Sun Yat-sen not founding father, academics say

TURNING A PAGE:The nation should break away from authoritarian brainwashing practices so that democratic values can be realized, an academic said

Taipei Times
Date: Feb 27, 2016
By: Sean Lin / Staff reporter

Sun Yat-sen (孫逸仙) was not the nation’s founding father, and statutes stipulating that the president and lawmakers must salute Sun’s portrait at inauguration ceremonies and legislative sessions should be nullified to end the party-state dogma indoctrinated by the Chinese Nationalist Party (KMT), academics said yesterday.

At a Taipei news conference, Taiwan Association of University Professors board director Chen Li-fu (陳俐甫) said that Sun, who died in 1925, was “used” as the nation’s founding father by then-Chinese Nationalist Party (KMT) chairman Chiang Kai-shek (蔣介石) in 1940 to strengthen his rule over the KMT’s faltering regime in China.

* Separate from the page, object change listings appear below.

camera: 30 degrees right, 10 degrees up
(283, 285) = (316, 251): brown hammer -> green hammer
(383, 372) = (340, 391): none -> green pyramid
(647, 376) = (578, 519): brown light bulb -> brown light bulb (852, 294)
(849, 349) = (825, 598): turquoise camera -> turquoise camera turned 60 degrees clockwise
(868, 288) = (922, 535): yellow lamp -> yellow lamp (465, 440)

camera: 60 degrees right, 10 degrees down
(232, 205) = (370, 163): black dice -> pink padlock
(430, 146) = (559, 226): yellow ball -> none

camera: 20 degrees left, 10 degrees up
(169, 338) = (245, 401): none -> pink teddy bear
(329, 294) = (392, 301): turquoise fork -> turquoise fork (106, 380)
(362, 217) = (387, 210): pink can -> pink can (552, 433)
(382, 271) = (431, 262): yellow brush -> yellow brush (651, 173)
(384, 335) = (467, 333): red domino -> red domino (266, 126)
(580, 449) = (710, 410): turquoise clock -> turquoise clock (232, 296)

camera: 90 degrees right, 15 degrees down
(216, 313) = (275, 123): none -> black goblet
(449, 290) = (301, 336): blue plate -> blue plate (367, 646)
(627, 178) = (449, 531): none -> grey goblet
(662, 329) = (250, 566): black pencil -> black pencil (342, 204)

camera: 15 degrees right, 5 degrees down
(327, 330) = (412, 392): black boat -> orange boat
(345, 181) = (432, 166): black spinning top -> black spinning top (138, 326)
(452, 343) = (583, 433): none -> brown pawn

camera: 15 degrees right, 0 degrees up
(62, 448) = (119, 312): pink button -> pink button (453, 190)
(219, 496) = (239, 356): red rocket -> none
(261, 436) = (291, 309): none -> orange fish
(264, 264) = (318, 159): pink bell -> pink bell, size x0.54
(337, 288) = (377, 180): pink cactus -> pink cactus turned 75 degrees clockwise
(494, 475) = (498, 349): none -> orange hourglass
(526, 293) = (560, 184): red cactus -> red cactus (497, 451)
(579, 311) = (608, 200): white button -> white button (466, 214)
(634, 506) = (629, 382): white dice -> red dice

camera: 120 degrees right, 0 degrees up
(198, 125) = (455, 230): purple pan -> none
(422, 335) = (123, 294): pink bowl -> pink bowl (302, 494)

“Why must we submit to the KMT’s will, and not the other way around?” Chen asked.

He said that the term guofu (國父, founding father) was coined by a warlord who addressed Sun that way in an elegiac couplet which he presented to Sun at his funeral, and asked if anyone would take Chinese elegiacal writing — which he said is usually exaggerated — seriously.

“If Sun were alive today, he would be perplexed to hear people call him guofu. In a way, he is also victim of all the criticism we have hurled at him,” Chen said.     [FULL  STORY]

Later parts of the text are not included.